Nonetheless, our exploratory study provides some evidence that online methodologies are a viable alternative to assess infants’ neurodevelopmental abilities by administering a subset of items drawn from the BSID-III when in-person assessment is not feasible. It should be noted that the use of this online assessment should be limited to research purposes. Indeed, a neurodevelopmental assessment carried out for clinical purposes needs a face-to-face visit, as motor, cognitive, and language subtests cannot be administered in a standardized format via telepractice. In this respect, in the recent Fourth Edition of Bayley Scales of Infant and Toddler Development (BSID-IV), the opportunity has been provided to observe children via telepractice by reviewing the BSID-IV items at the age-appropriate starting point.
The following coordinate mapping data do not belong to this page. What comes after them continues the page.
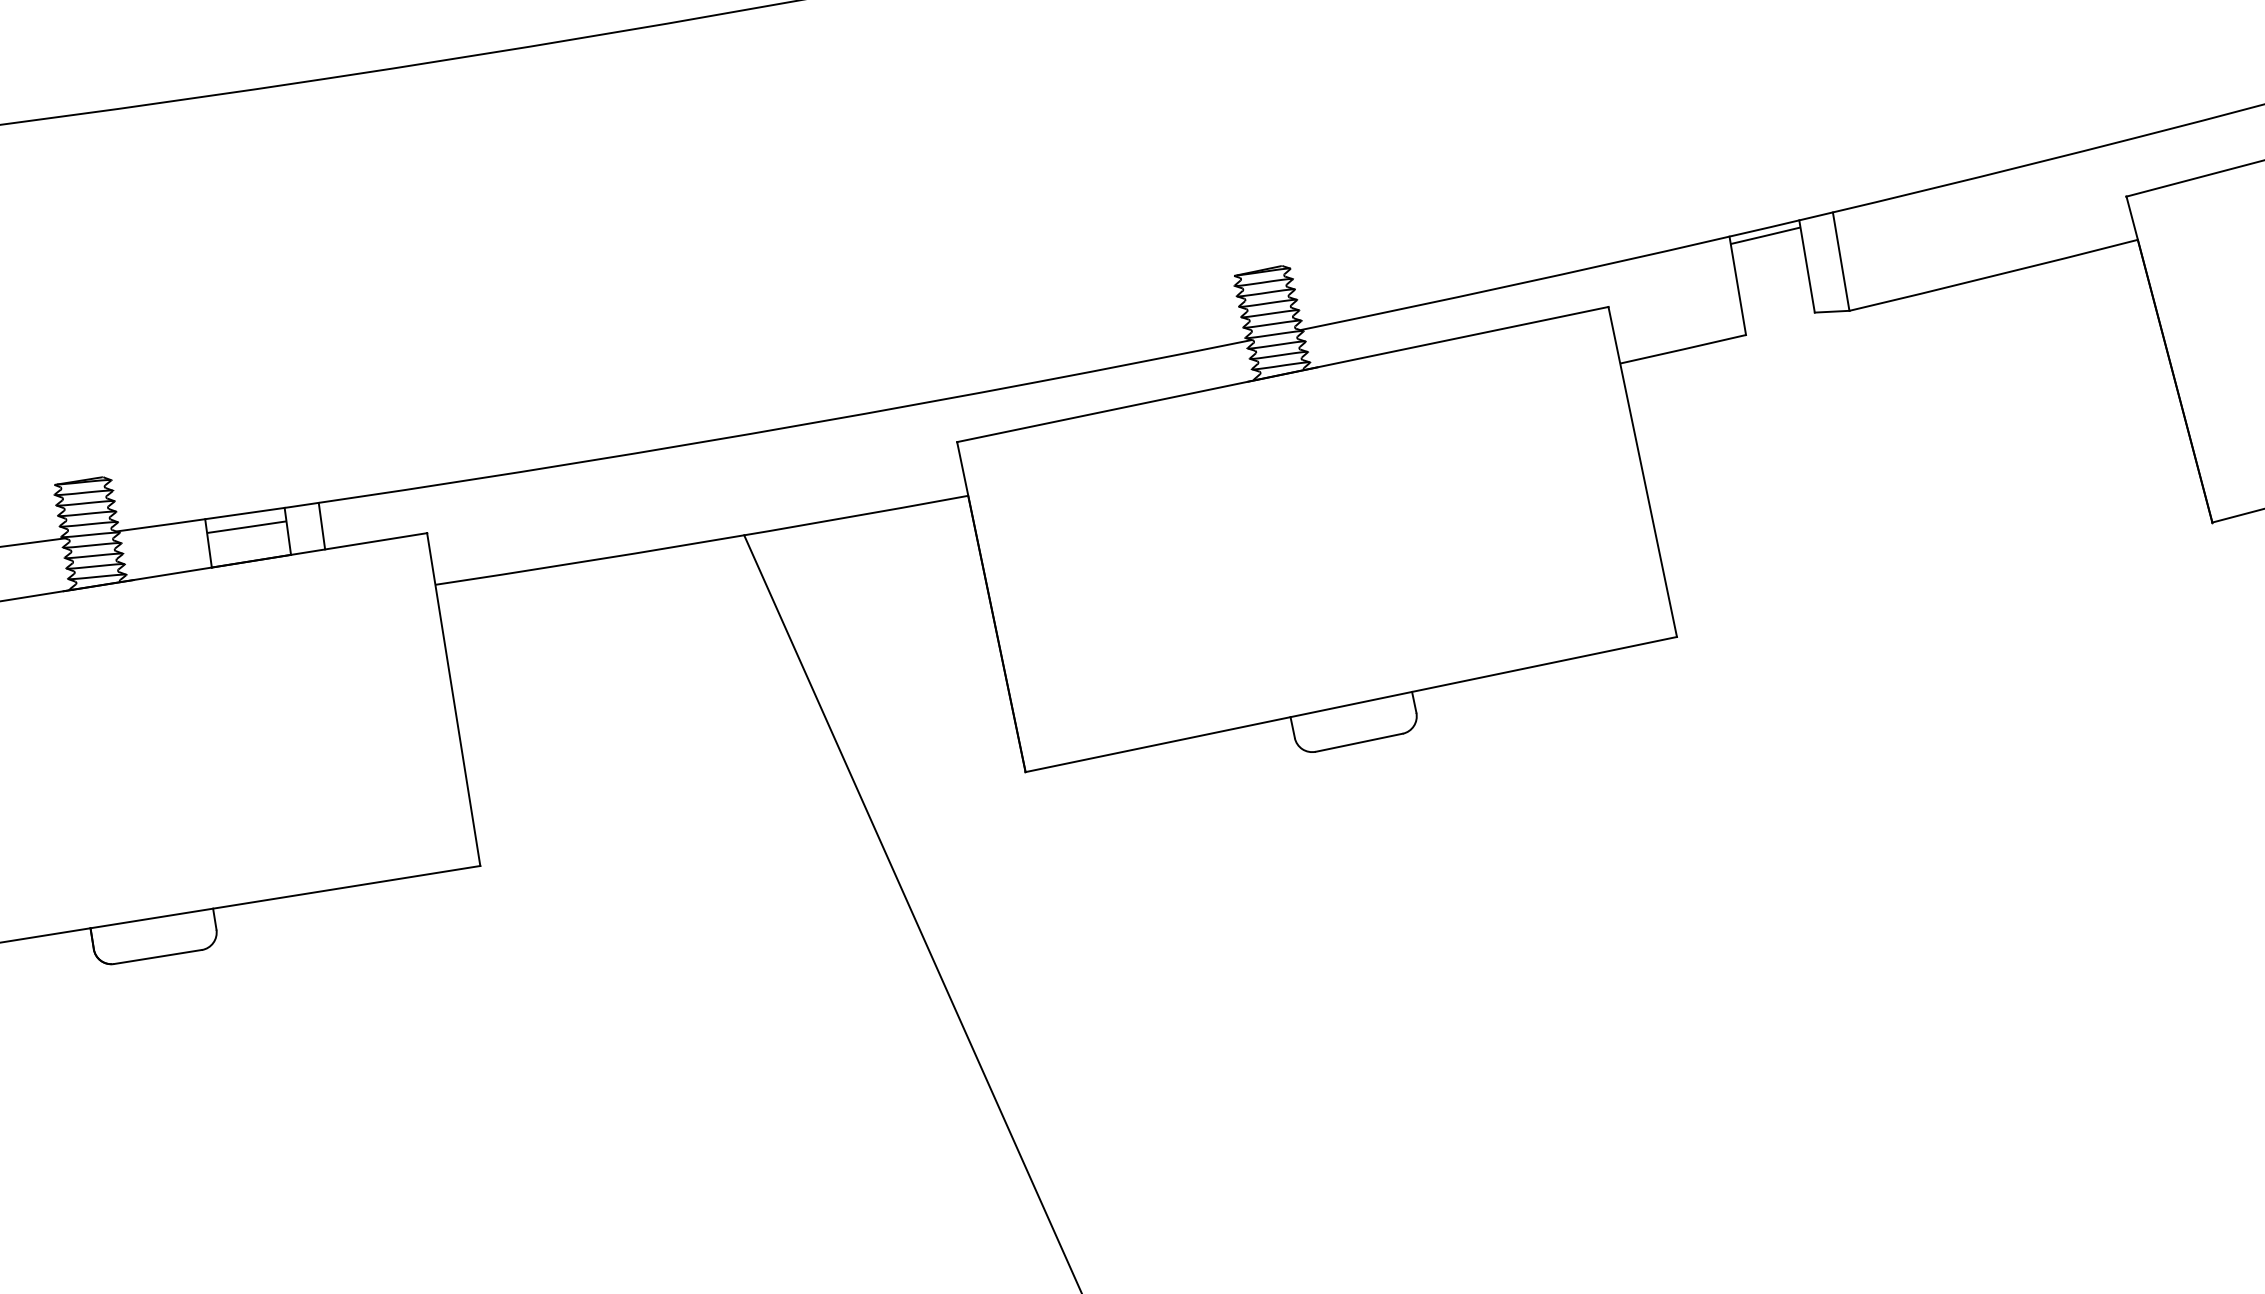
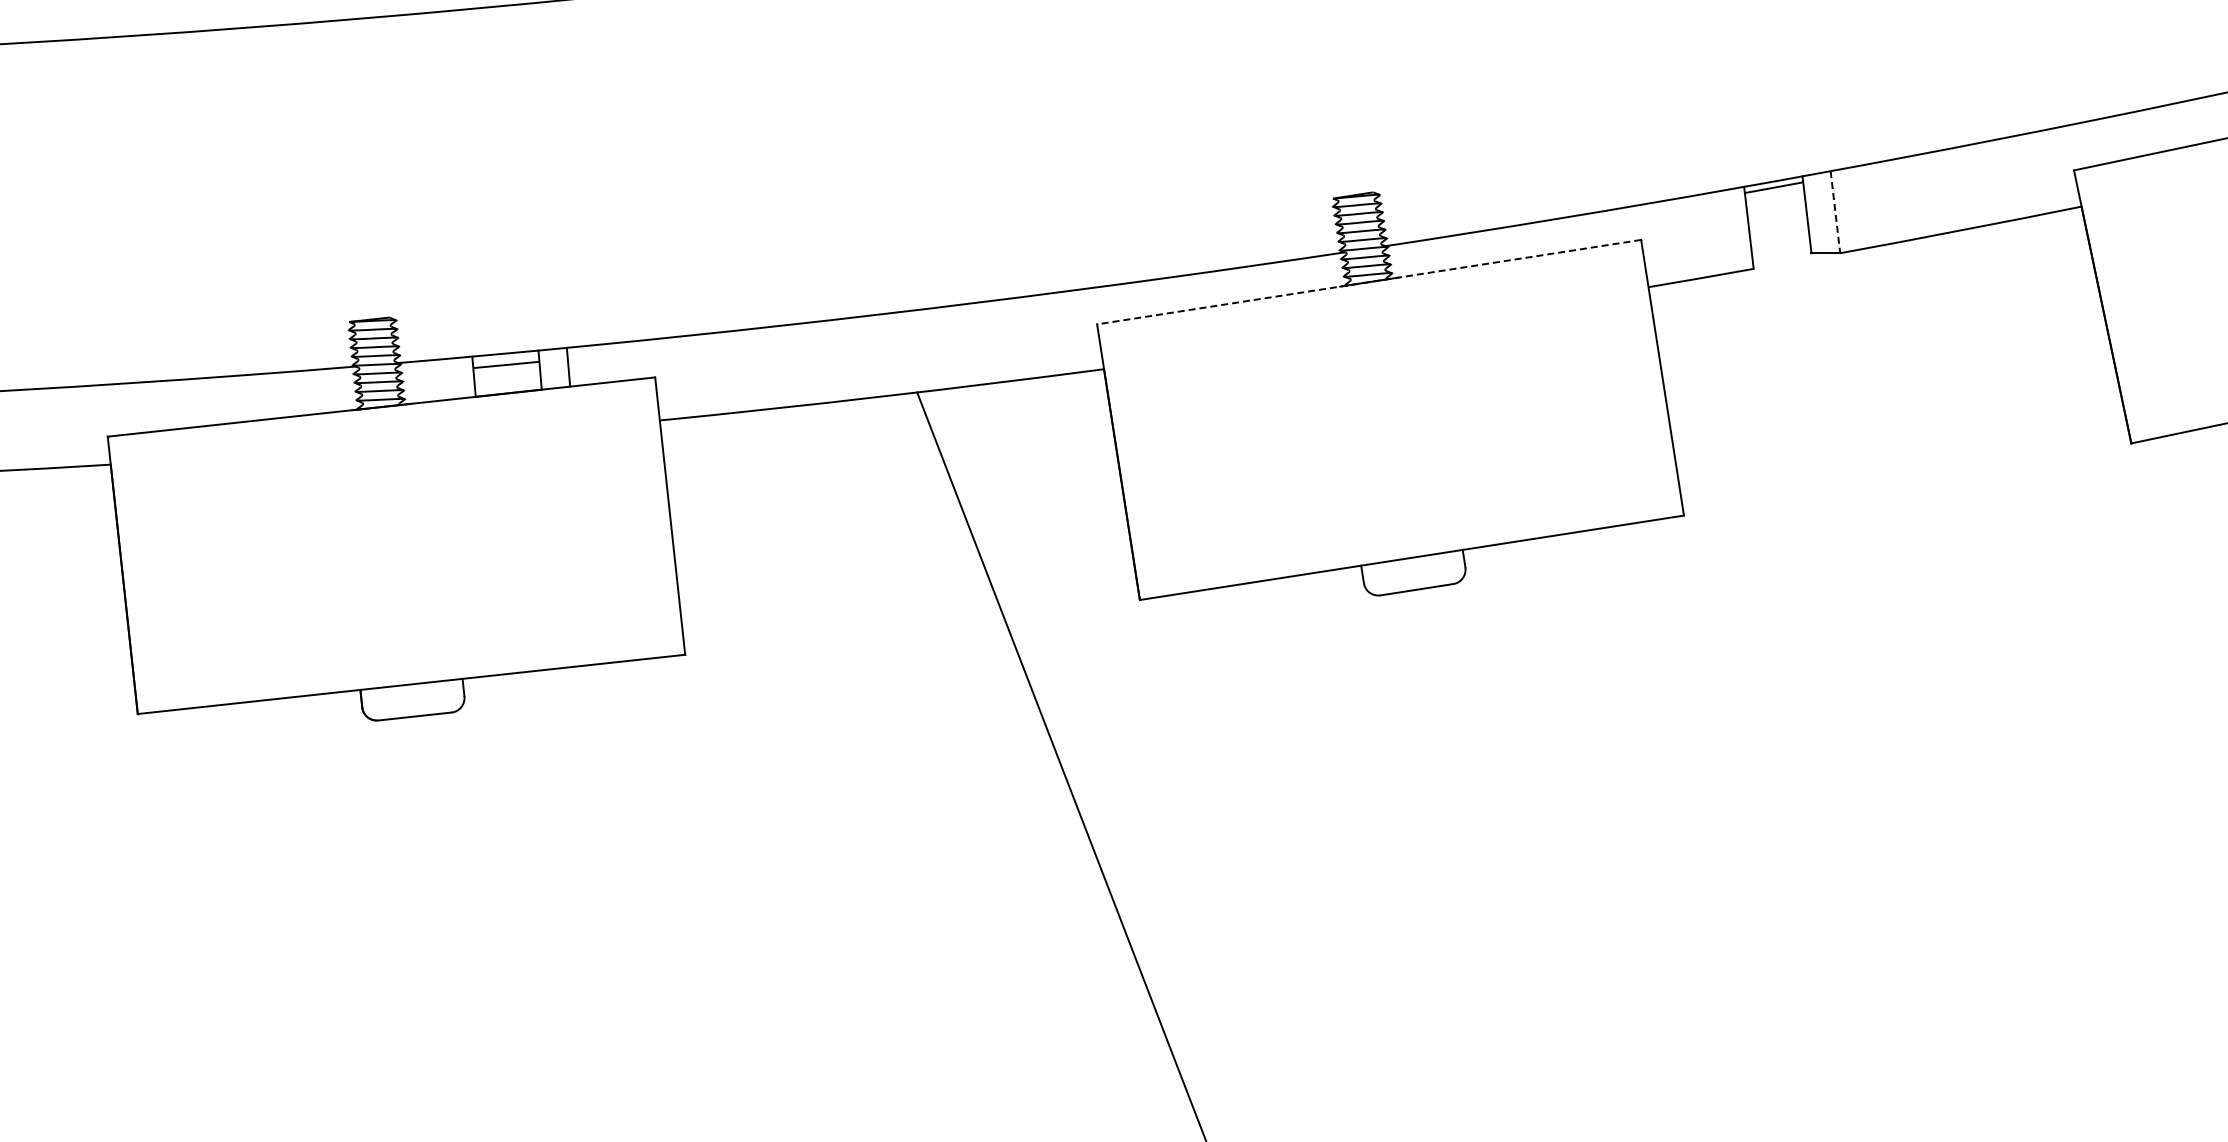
line: (1841, 261) -> (1835, 212), solid -> dashed
line: (1282, 374) -> (1368, 282), solid -> dashed

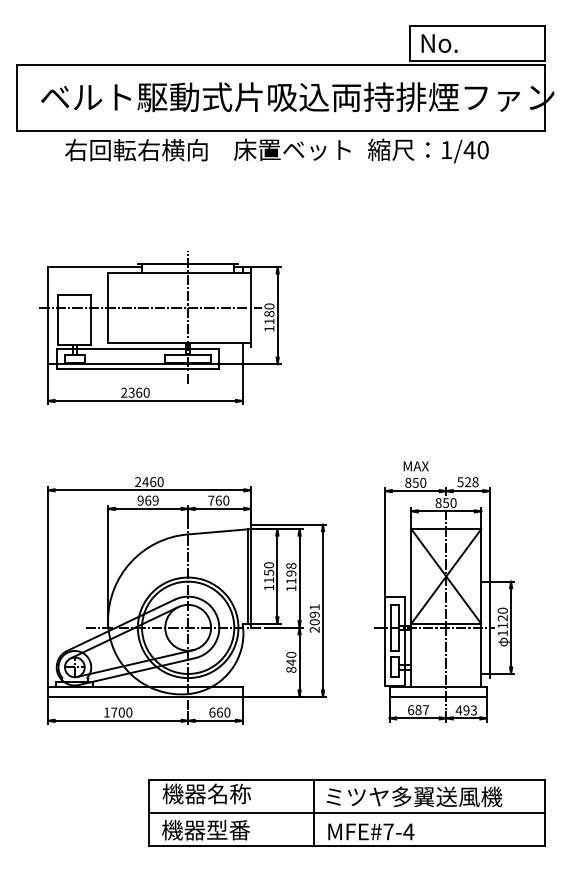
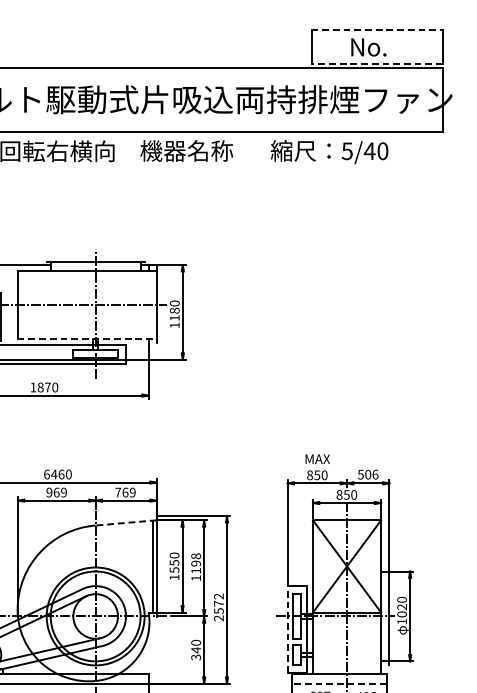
line: (477, 26) -> (377, 30), solid -> dashed
text: (439, 43) -> (368, 47), moved
line: (476, 60) -> (376, 63), solid -> dashed
text: (292, 149) -> (197, 150), 床置ベット -> 機器名称
text: (446, 150) -> (347, 151), 1/40 -> 5/40
line: (179, 342) -> (87, 338), solid -> dashed
text: (131, 392) -> (40, 387), 2360 -> 1870
text: (138, 482) -> (47, 474), 2460 -> 6460
text: (471, 482) -> (371, 474), 528 -> 506
text: (226, 500) -> (132, 492), 760 -> 769
line: (218, 531) -> (125, 522), solid -> dashed
text: (269, 580) -> (174, 570), 1150 -> 1550
text: (314, 614) -> (218, 603), 2091 -> 2572
text: (502, 625) -> (401, 614), 1120 -> 1020
line: (385, 640) -> (287, 628), solid -> dashed
text: (291, 669) -> (196, 657), 840 -> 340
line: (438, 697) -> (339, 684), solid -> dashed

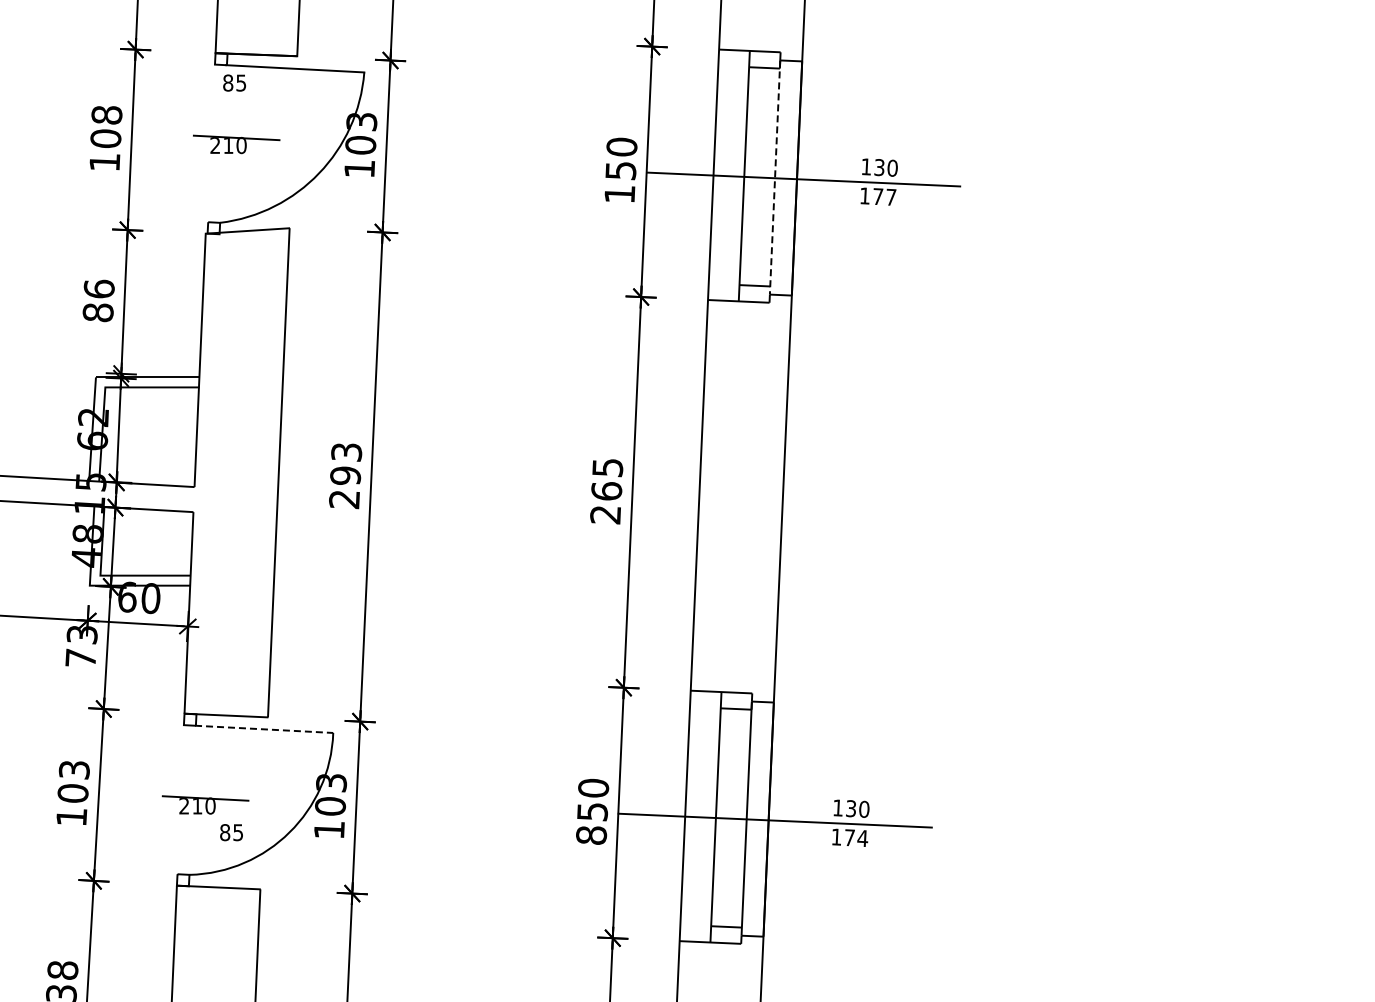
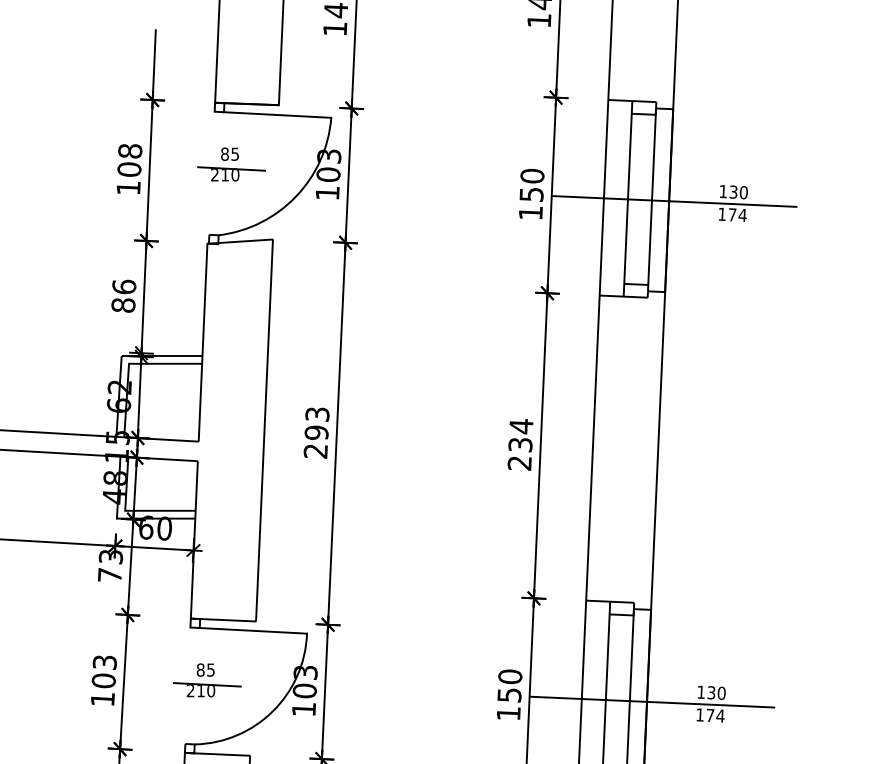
text: (234, 82) -> (229, 153), moved
line: (775, 178) -> (652, 200), dashed -> solid
text: (890, 196) -> (742, 214), 177 -> 174
text: (607, 479) -> (521, 435), 265 -> 234
line: (264, 729) -> (253, 630), dashed -> solid
text: (231, 832) -> (205, 669), moved
text: (591, 835) -> (508, 713), 850 -> 150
Still, since the Bayley Scales are not standardized in a telepractice mode, the examiner is recommended to treat these data with caution [
29] as only qualitative information on children’s motor, cognitive, and communicative skills can be obtained, and standard scores cannot be computed.
Finally, due to COVID-19 restrictions we could test only a small sample of children live and could not test the same children both live and online. This should be the goal of future studies, in order to fully evaluate the robustness of our online assessment.
5. Conclusions
In the present study, we assessed the feasibility of an online assessment of motor, cognitive, and communicative development in 4-month-old infants based on several items of the Bayley Scales of Infant Development, 3rd edition, to be used for research purposes when in-person administration is not possible.
Our online assessment was to some extent comparable to the live administration of the same items, thus representing a viable opportunity to remotely evaluate infant development and to early detect information about motor, cognitive, and communicative skills. In fact (i) for live participants there were significant correlations between the raw scores of each BSID-III full subscale and the raw scores of the subset of BSID-III items corresponding to those administered remotely to a group of “online” participants, and (ii) the subset of the BSID-III items administered online did not significantly differ from the corresponding scores obtained in the sample of infants tested live.
Thus, despite some limitations, the large amount of infant data collected during the period of social restrictions imposed by COVID-19, and the precious developmental information obtained for motor, cognitive, and communicative domains, as well as the minimal costs for implementing this procedure, highlight the value of this online methodology for future investigations, especially when performing a live developmental assessment is not possible.